The life of a competitive sportsperson is, in reality, a complex one. While the going looks good enough on the surface, behind the glossy facade and seemingly charmed lifestyle lies an extraordinarily high stakes rollercoaster ride of euphoric highs and disastrous lows. Add to that an exceptional level of danger and you’re somewhere close to what Formula One ace Max Verstappen experiences on a weekly basis. Not that he’s remotely bothered, of course.
For the 23-year-old Dutchman, racing is — quite literally — what he was born to do. His Dutch father, Jos Verstappen, was also a Formula One driver, whose single-seater racing career saw him drive for the likes of Benetton and Jackie Stewart’s eponymous team in the 1990s, eventually retiring from the sport in 2003, just a few years after Max was born.

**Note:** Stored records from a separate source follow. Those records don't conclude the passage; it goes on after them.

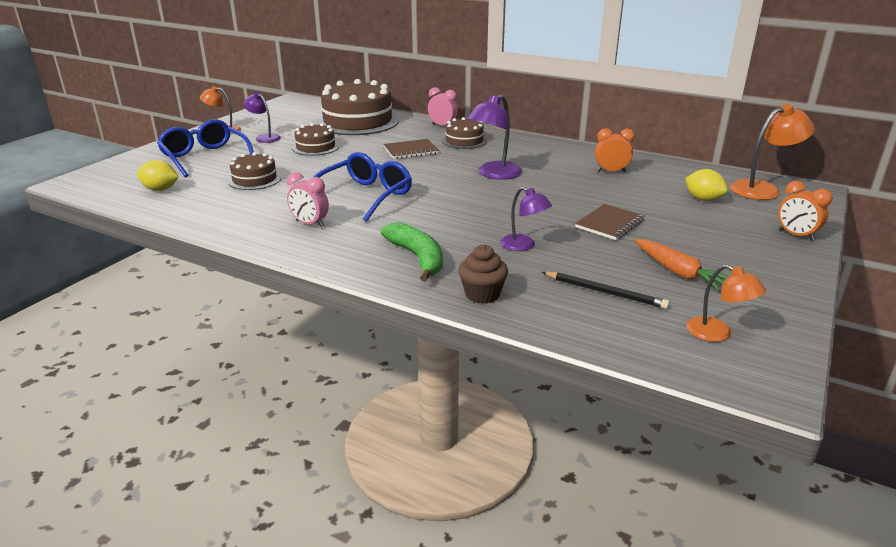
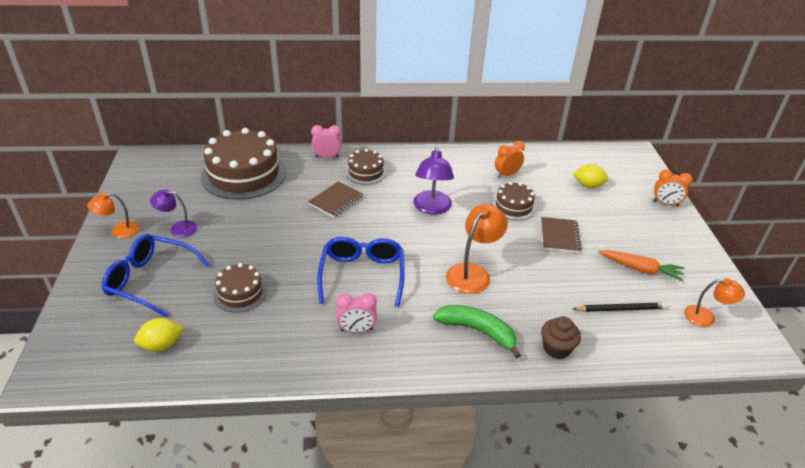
camera: 35 degrees left, 10 degrees up
(315, 147) = (245, 225): brown cake -> brown cake (513, 206)
(523, 246) = (531, 284): purple lamp -> none
(763, 189) = (610, 161): orange lamp -> orange lamp (473, 273)

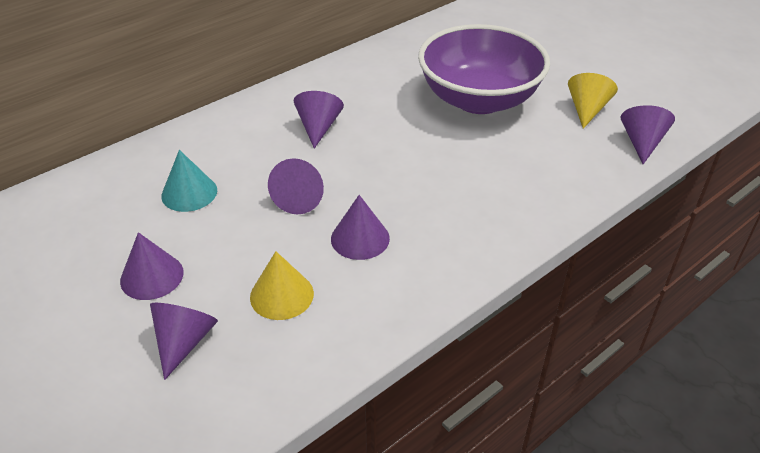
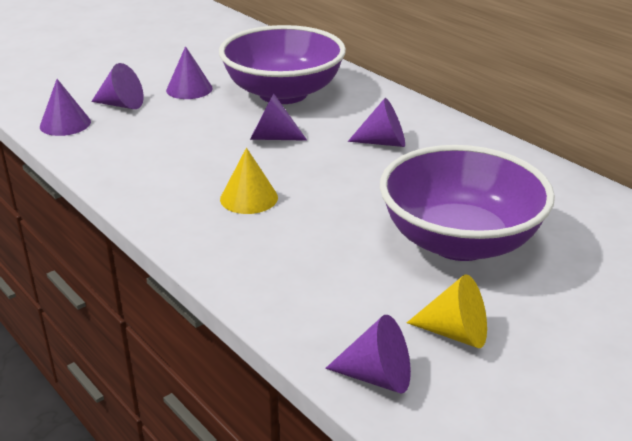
camera: 90 degrees right, 10 degrees down
(189, 193) = (283, 93): turquoise cone -> purple bowl
(281, 295) = (155, 135): yellow cone -> yellow cone (249, 198)
(360, 238) = (213, 165): purple cone -> purple cone (65, 124)

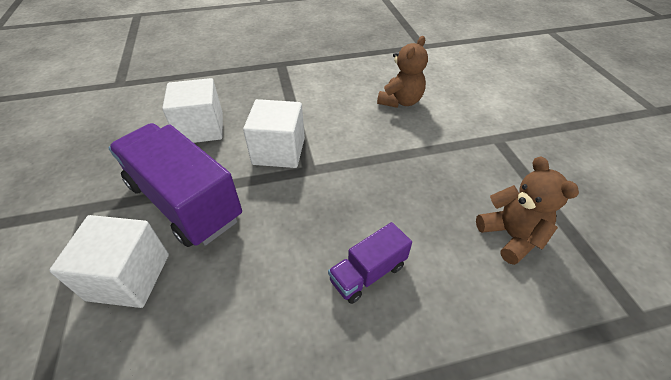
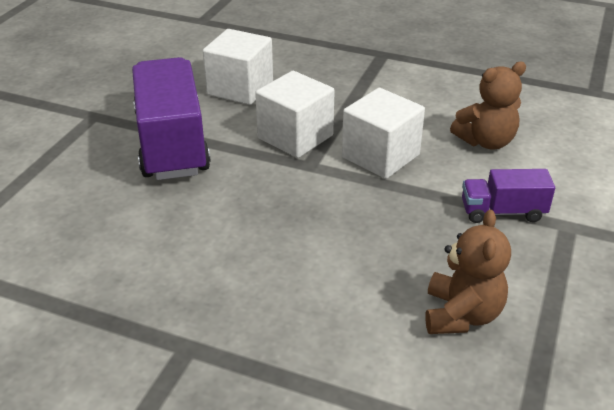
camera: 35 degrees right, 10 degrees down
(129, 276) = (85, 178): white cube -> white cube (380, 156)
(368, 273) = (276, 269): purple truck -> purple truck (502, 212)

And, if one highly influential motorsport-obsessed parent wasn’t enough, Verstappen’s Belgian mother, Sophie Kumpen, was also karting champion in her own right in the 1990s. Despite her ambition to progress into F1, Kumpen ended her racing career after marrying Verstappen senior in 1996 and having Max the following year. For the couple’s first born child, there really was no option when it came to a career — although Max argues otherwise.
“While I grew up, my dad had the go-kart team and, of course, he raced in F1, and my mum raced in go-karting herself until she had me,” he explains, attentive and dressed in full Red Bull Racing team kit, sitting within earshot of his father. “Yeah, I always grew up around it but it doesn’t mean that you have to do it. My parents never pushed me into driving.”
Instead, the young future Formula One star’s decision to follow in his parents’ footsteps was entirely his own. At the tender age of just four years old, he remembers watching in wonder on the fringes of his father’s go-kart track in Genk, in Belgium in 2001.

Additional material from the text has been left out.